Someone HAD, in fact, STOLEN the giant Phillies magnet off the back of my car. I was, and am still PISSED at this theft. FURIOUS even!! That was MY magnet, MY property. Who the hell would rip it off the back of my car?? What gives them the right to think that they can just take something that doesn't belong to them from someone else's car?? Maybe if they weren't Phillies fans they could've just made a rude comment, but to rip the magnet off my car?? Really?? I went back to Food Lion on my way home, scoured the parking lot, looked in the trash, and went to customer service to see if anyone had possibly turned it in. No luck.

So to whomever decided that it would just be fucking hilarious to steal a magnet off the back of my vehicle, I hope you get a mind-blowing case of herpes, a scorching case of crabs and an oozing case of gonorrhea. I hope your nuts shrivel up and fall to the ground and you step on them. I hope you can't sleep at night from the guilt I'm sure you have over taking something that wasn't yours. You're an asshole, and I want my magnet back.

17 comments:

  1. Hell truly hath no fury like a woman's scorn. I mean, herpes, crabs AND gonorrhea. I'd give you a wide birth on a bad day mate. I don't want nothing falling off me.

    No CCTV at Food Lion? It would be great if they did have it, then you could plaster the little thieves all over youtube. Anyway, I better shut it now before I annoy you even more. See ya later mate and I do hope that you get your Phillies Magnet back.

    ReplyDelete
    Replies
    1. I would love to find out if they do have surveillance cameras there. I'd be all over them.

      Delete
  2. Wow... I can't imagine what terrible things you'd do to them if they stole something truly valuable, like your dignity.

    Oh. Wait a second... ; )

    ReplyDelete
    Replies
    1. Hey hey hey. I gave up my dignity a long time ago. The magnet was all I had left.

      Delete
  3. Karma will get around to them eventually and when she kicks their butt I hope she's wearing pointy stilettos.

    ReplyDelete
    Replies
    1. I hope so too, and I hope inside those pointy stilettos she's got toe jam!

      Delete
  4. I'm sorry for laughing, but you should be a Gypsy Curse Writer, if such a job exists. It may have just been kids ?? but I don't know why those jerk-faces were laughing. If some neighborhood kids turn up on the news plagued with STDs, you'll know.
    Sorry that happened.

    ReplyDelete
    Replies
    1. I'll put that on my resume, Joy! Gypsy Curse Writer.

      Delete
  5. Sorry Alison. I'd go with stickers but when you switch vehicles you can't take them with you.

    ReplyDelete
  6. I'm not a big fan of the stickers either, Jules! I hope your wish comes true!

    ReplyDelete
  7. ASSHATS!!! Who do they think they are?!?! Karma is going to spank their asses. Hard. And not in the 50 Shades of Grey good way either!

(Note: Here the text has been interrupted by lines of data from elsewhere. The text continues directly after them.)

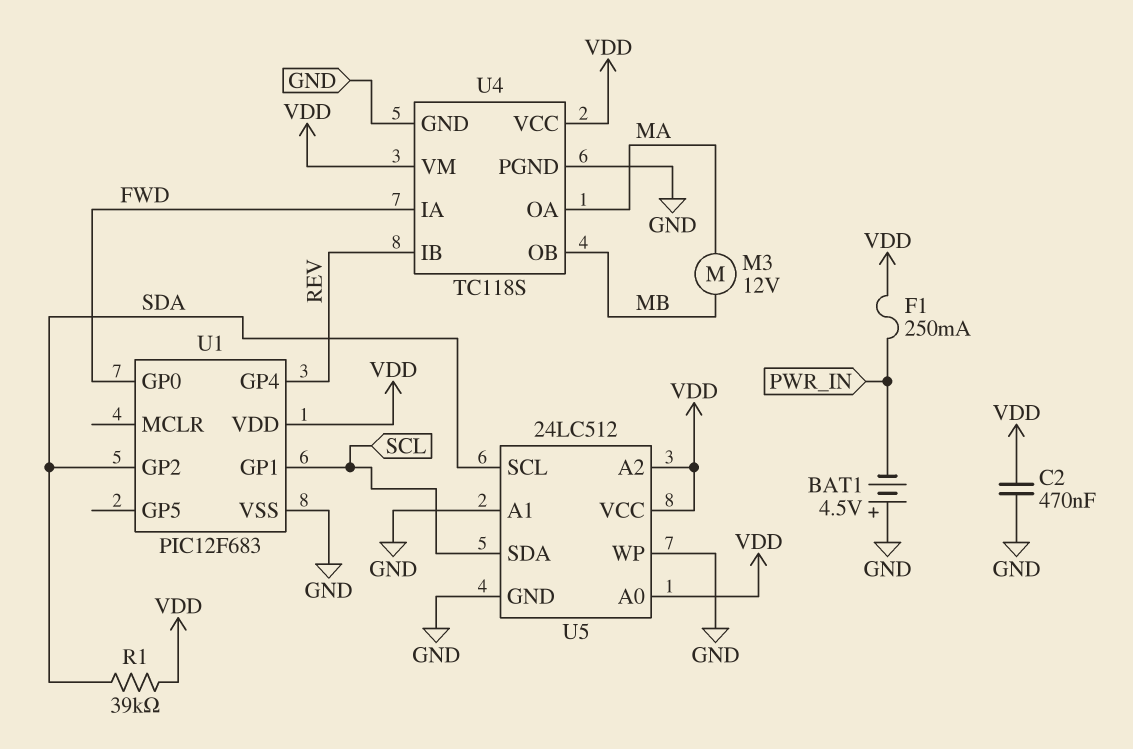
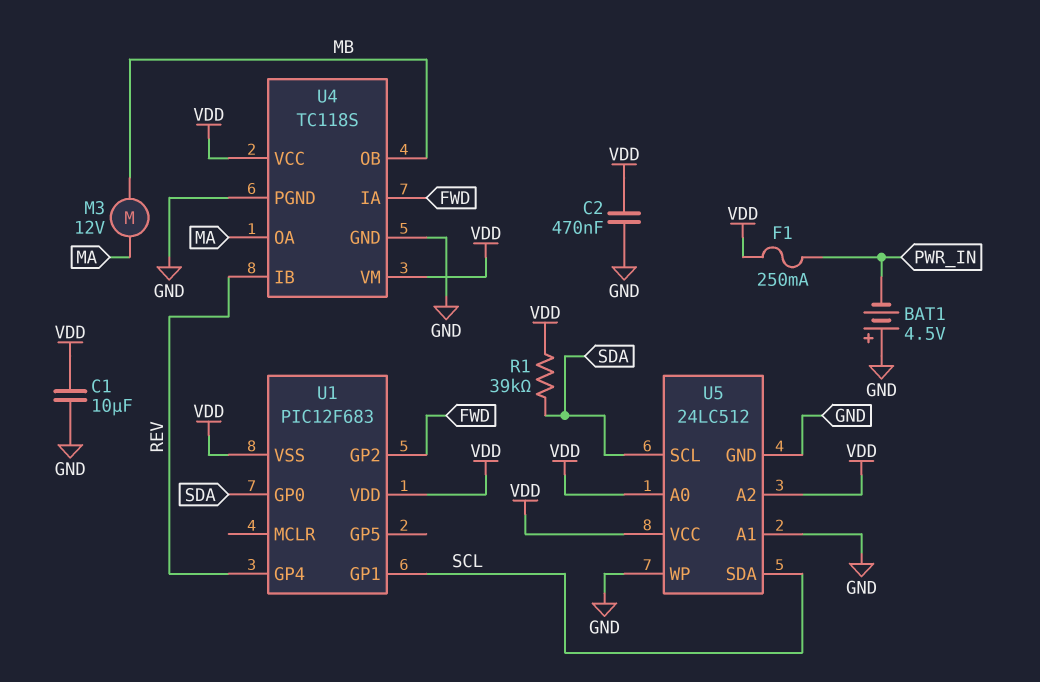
C1: none -> 10uF (GND, VDD)
U1 pin GP0: FWD -> SDA
U1 pin GP2: SDA -> FWD
U1 pin VSS: GND -> VDD

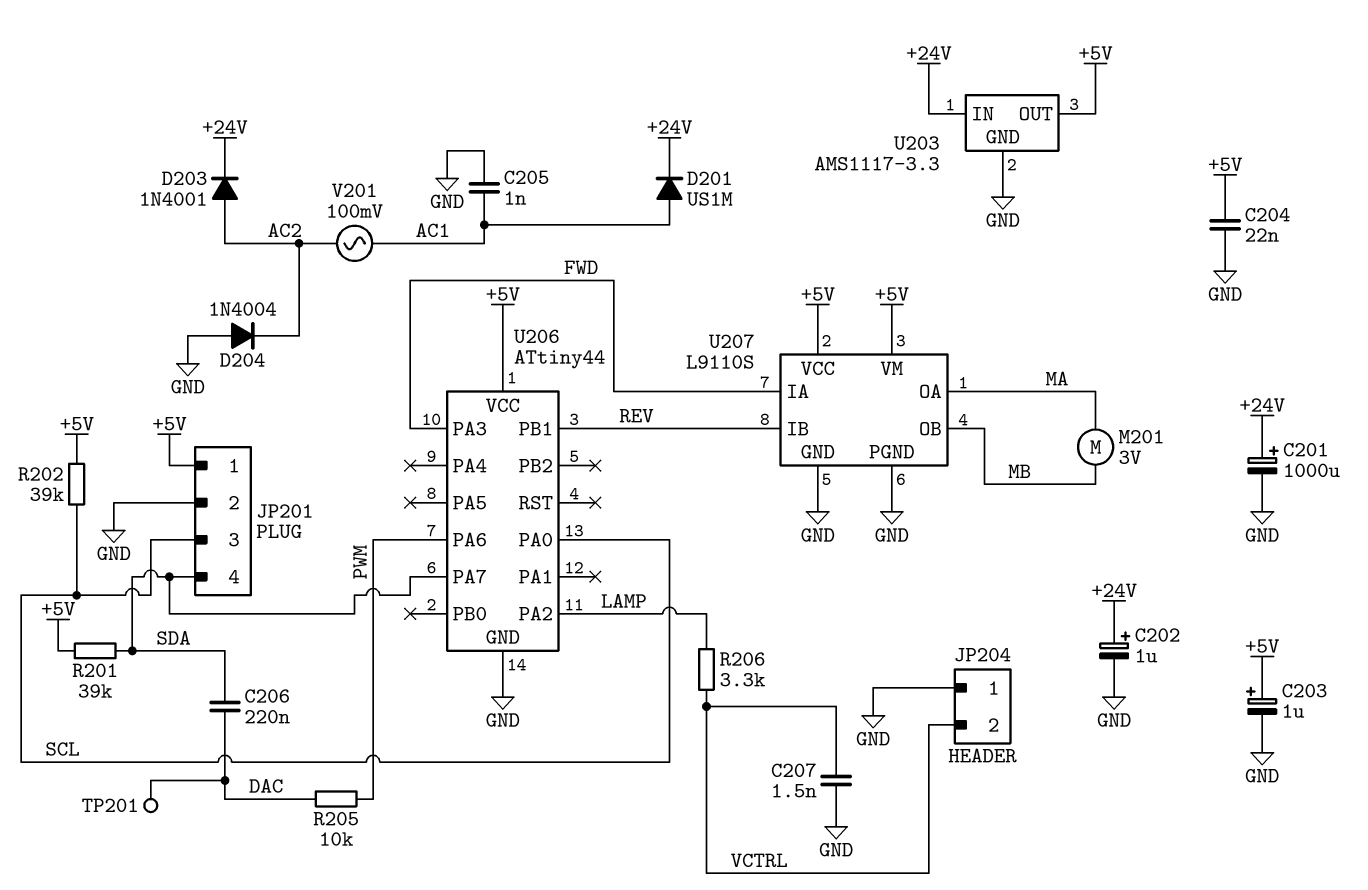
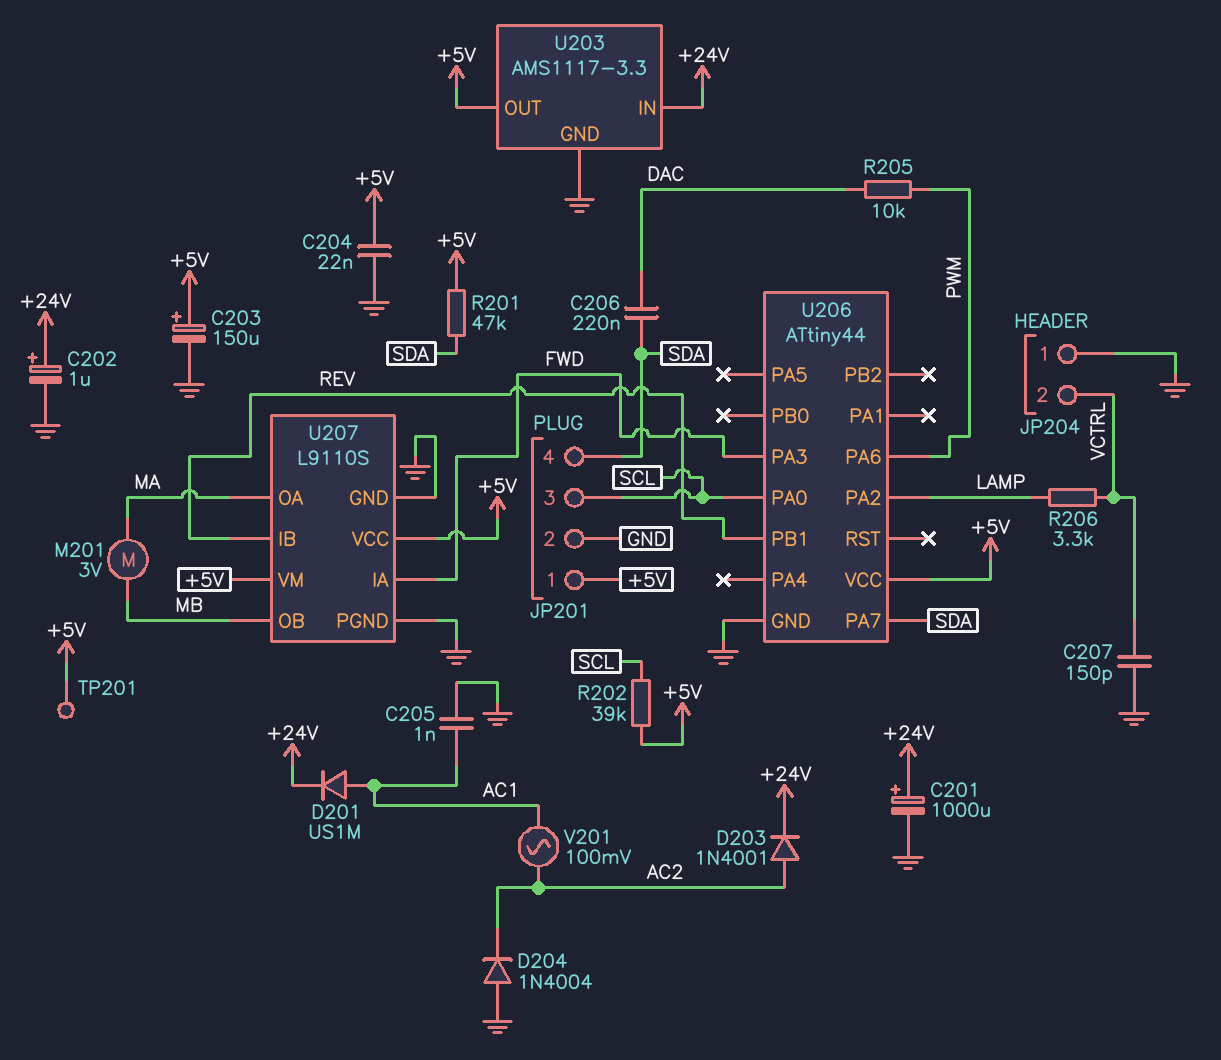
C203: 1uF (plus +5V, minus GND) -> 150uF (plus +5V, minus GND)
C207: 1.5nF (GND, VCTRL) -> 150pF (GND, VCTRL)
R201: 39k (+5V, SDA) -> 47k (+5V, SDA)
TP201: test point (DAC) -> test point (+5V)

    I will find you a new one and mail it. I don't care where I have to go to get it. Maybe I'll have to hand deliver it.

    ReplyDelete
    Replies
    1. I hope you're right Joy! And I'd welcome you hand delivering anything! Even cupcakes!

      Delete
  8. The only way this would have had a happy ending is if someone had put a Colorado Rockies magnet in its place. You know, I'd say it was a Braves fan who did it, if they could read.

    The would probably think it's a Pirates magnet.

    ReplyDelete
  9. I hate that! That actually happened to me once, with a political bumper sticker. I was sooo mad .. till I realized that the person who "stole" my bumper sticker was actually my husband. So no harm no foul!
    Stopping by from the Funny Postpartum Lady's linkup!

    ReplyDelete
  10. May they be cursed with the fleas of a thousand camels, and arms too short to scratch! asshats..

    ReplyDelete

I do read all comments and try to respond to them. Unless you're trying to get me to visit your website: Cheap Louis Vuitton Bags. Then you can go pound sand.